A key addition was the inclusion of two-dimensional and three-dimensional geolocation data to the EDM platform, which would include details such as the map location of an oil well, and also the depth of that well. IHS Markit tested the changes internally for three months last year, and took a working prototype to market around six months ago.
Since rolling out the energy-specific functionality, around a dozen new clients with operations in the energy space are now using the platform. And while three or four are using it purely to support their core business as energy providers, and have nothing to do with finance, the remaining three-quarters of these operate within financial services, and use energy data as part of their investment theses, Eisen says.
“For example, you might want to do a mark-to-market use case of evaluating assets [such as oil or gas] based on other assets produced in similar locations…. Or you could do a comparative analysis to be able to determine whether you should go long in stock of one oil produced or oil service provider, and go short in another, based on production at the individual well level,” he says. “IHS has that data…. What the technology does is provide a scalable, usable application package to use and visualize the information, which makes it humanly readable and adds context, and—through EDM—allows you to marry that with other data that you couldn’t before, such as industries that haven’t been so demanding about [standards and integration between] datasets as financial services.”

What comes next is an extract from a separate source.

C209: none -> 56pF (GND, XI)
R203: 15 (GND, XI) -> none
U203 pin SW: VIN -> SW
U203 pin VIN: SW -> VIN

The vendor is considering adapting the EDM platform to support the automotive/transportation and maritime/trade sectors next because each presents obvious use cases for financial firms, as well as market participants in those specific industries. IHS’ automotive business line not only creates sales and supply forecasts and supply chain information, but also collects “secondary market” sales data through its Carfax acquisition.
Eisen cites the impact of 2017’s Hurricane Harvey on the auto industry and related areas as an example of how the data can be pulled together. “It destroyed new cars being shipped to dealers, creating a short-term supply shock, while insurers suffered the cost of damages, and there were several third-order areas affected, such as reinsurance and government spending… for anyone who wants to do that fundamental analysis,” he says. “IHS has a rich set of data across those pieces that have never been brought together to analyze an event like that, or mapped those relationships between cars, companies, and financial instruments… that would be of interest to financial services clients.”
Continuing the Hurricane Harvey example, Eisen says a link to maritime/transportation data helps extrapolate the extent of an event’s impact. “With maritime data, which includes geolocation of ships and bill of lading data, I can see the geolocation of replacement cars and when they are scheduled to arrive, so I can understand how long that short-term shock is expected to last.”